By THERESA HITCHENS
WASHINGTON: Indo-Pacific Command has drafted a new warfighting concept for the Asian theater, designed to parallel the global Joint Warfighting Concept spearheaded by the Joint Staff, says George Ka’iliwai, INDOPACOM director for requirements.
The new INDOPACOM Warfighting Concept (IPWC) is being shepherded by the command’s J5 planning directorate, Ka’iliwai, who heads the J8 section (requirements), told reporters at the National Defense Industrial Association (NDIA) POST conference on Friday.
“As far as progress, the J5 has completed the concepts behind the IPWC. The J5 has also done what we call a ‘roadshow,’ and as socialized and vetted the IPWC with our component commanders,” he said. “And we still have a ways to go as far as working through the Department of Defense.”
Ka’iliwai, who goes by the moniker “Dr. K,” explained that the new regional warfighting strategy is aimed at countering more aggressive China — pointing to the recent testimony by INDOPACOM Commander Adm. Phil Davidson to the House and Senate Armed Services Committees.
Davidson has been pushing hard for his his Pacific Deterrence Initiative (PDI), a five-year, $27 billion effort. DoD asked for $4.6 for the PDI in 2022; more than double the $2.2 billion in the Trump administration’s 2021 request. His top priority in that plan is to get an Aegis Ashore air and missile defense system put in place on Guam.
“I’m sure you’re tracking everything that the commander was saying during his testimony this past week with the SASC as well as the HASC, and the challenges that that we’ll be facing in a potential conflict — a kinetic conflict primarily — with our adversaries within the region,” Ka’iliwai said. “And so the IPWC is intended to make that joint force whole — how do we bring everything together through our concept of operations to be able to react very quickly should we should we be asked to respond in such a way?”
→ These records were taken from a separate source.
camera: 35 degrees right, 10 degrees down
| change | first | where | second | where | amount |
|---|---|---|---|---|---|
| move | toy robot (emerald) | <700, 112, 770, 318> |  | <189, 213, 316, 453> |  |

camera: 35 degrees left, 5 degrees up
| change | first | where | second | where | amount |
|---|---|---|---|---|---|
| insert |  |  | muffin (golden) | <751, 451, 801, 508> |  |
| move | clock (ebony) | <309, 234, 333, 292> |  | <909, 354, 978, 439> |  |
Work actually started on the IPWC before the launch of the Joint Warfighting Concept effort by former Defense Secretary Mark Esper, Ka’iliwai noted. Esper had tasked the Joint Staff to come up with the concept — which rests on four key areas of operations: joint long-range fires; all-domain command and control; logistics under attack; and “information advantage” — by December. However, the deadline was pushed back until this spring as a result of the COVID-19 pandemic.
“We started off with an Indo-Pacific warfighting concept, and then the department also started doing work with the Joint Warfighting Concept, and we wanted to make sure that we were aligned,” he explained. “And of course COVID hit us, and the timelines for the JWC unfortunately were slowed down, and we weren’t able to meet all of the milestones at the end of the calendar year from last year. As a result, we’ve been moving as fast as we possibly could and can with the Indo-Pacific warfighting concept.”
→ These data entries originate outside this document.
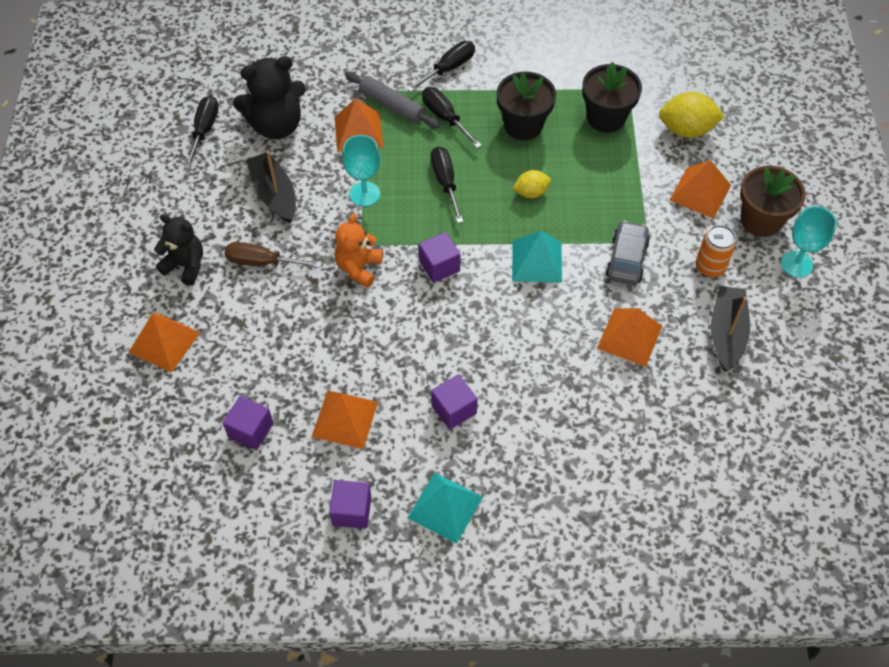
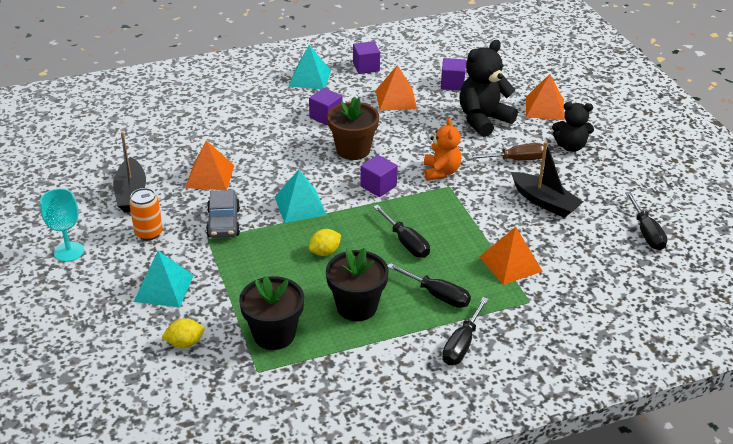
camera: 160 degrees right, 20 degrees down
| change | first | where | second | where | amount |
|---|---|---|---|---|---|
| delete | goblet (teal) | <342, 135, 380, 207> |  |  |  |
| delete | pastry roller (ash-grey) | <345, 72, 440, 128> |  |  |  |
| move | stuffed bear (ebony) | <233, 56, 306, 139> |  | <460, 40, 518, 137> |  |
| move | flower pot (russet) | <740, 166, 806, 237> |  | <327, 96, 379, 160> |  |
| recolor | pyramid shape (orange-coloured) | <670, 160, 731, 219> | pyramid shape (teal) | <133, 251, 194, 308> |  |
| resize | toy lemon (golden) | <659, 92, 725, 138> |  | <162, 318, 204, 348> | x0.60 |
Once the IWPC is approved, INDOPACOM intends to undertake a series of experiments and exercises to flesh out how it should be best implemented, he added.
INDOPACOM map
Davidson, in a speech last March, said that the new warfighting concept needs to focus not just on defeating China, but also deterring Beijing by denying the PLA easy targets. For example, he said, forces in the region need to be more dispersed.
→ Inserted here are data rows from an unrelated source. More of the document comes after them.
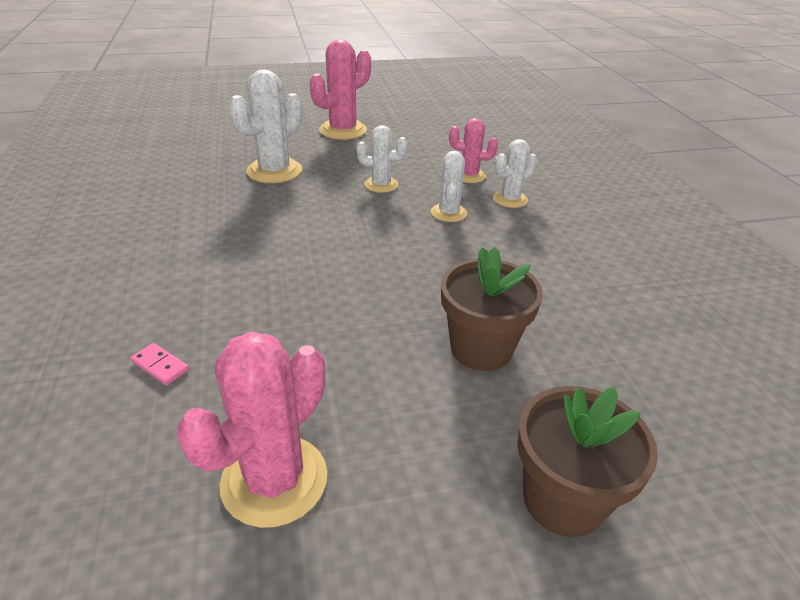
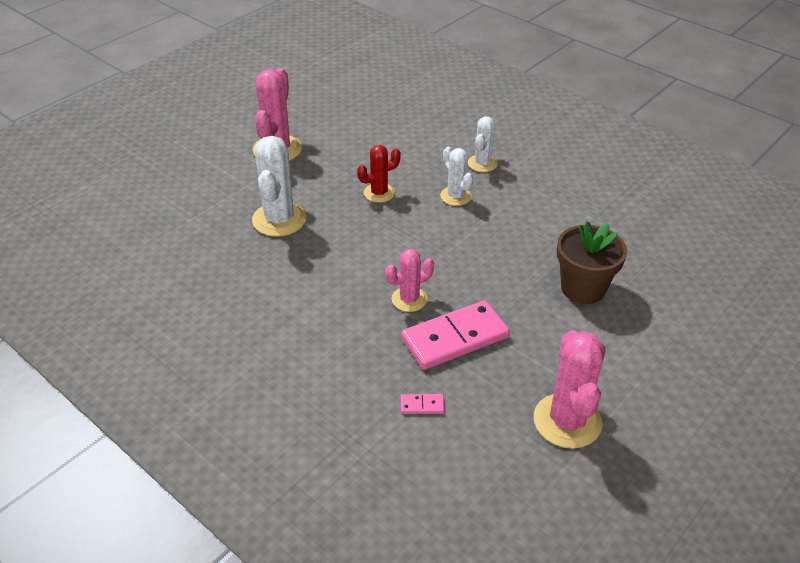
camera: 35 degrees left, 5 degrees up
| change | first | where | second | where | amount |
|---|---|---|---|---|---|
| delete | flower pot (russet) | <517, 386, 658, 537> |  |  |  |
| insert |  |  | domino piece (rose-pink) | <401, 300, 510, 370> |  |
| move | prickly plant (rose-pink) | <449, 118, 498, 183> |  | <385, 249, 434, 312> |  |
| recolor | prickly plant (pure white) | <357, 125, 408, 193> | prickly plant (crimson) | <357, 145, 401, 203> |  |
Further, he said, the Joint Force must not simply rely on missile defenses, but be better able to hold PLA forces as risk. “In the Indo-Pacific, our Joint Force must more fully integrate its special operations forces, cyber capabilities, space forces, and ground forces equipped with long-range fires, to present an effective deterrent that holds an adversary – and all that adversary holds dear – at risk”.
Ka’iliwai said the IPWC also is directly tied to INDOPACOM’s work on Joint All Domain Command and Control (JADC2), and currently is “laying in our requirements for what we believe the JADC2 would look like. As my one of my former commanders has stated to me, his weapon system, the commander’s weapon system, is command and control. That is what he does.”
JADC2 is the emerging strategy for how the Joint Force will command the highly automated, fast paced and globalized battlefields of the future, now also sitting on Milley’s desk.
“We’ve been intimately involved in all things related to Joint All Domain Command and Control,” he said. As you know, each of the services are pursuing various command and control constructs. You’re very familiar, I think, with Project Convergence in the US Army, Project Overmatch with the US Navy. The Air Force, I think, has really been a driving force behind the JADC2 in the way of CONOPS, or concept of operations development, and some of the tactics, techniques and procedures that will go into that as well. And they’re doing that materially through their ABMS [Advanced Battle Management System] program — so we’re tied in directly with all of these efforts.”
INDOPACOM already has been working on some experimental tech to implement JADC2 with DARPA, Ka’iliwai said, although neither he nor a DARPA spokesperson would go into any detail citing the sensitive nature of the efforts.
“We also have a very robust experimentation program when it comes to JADC2,” Ka’iliwai said. “We’ve actually exercised some of those constructs during our recent exercise Valiant Shield in the fall of last year.”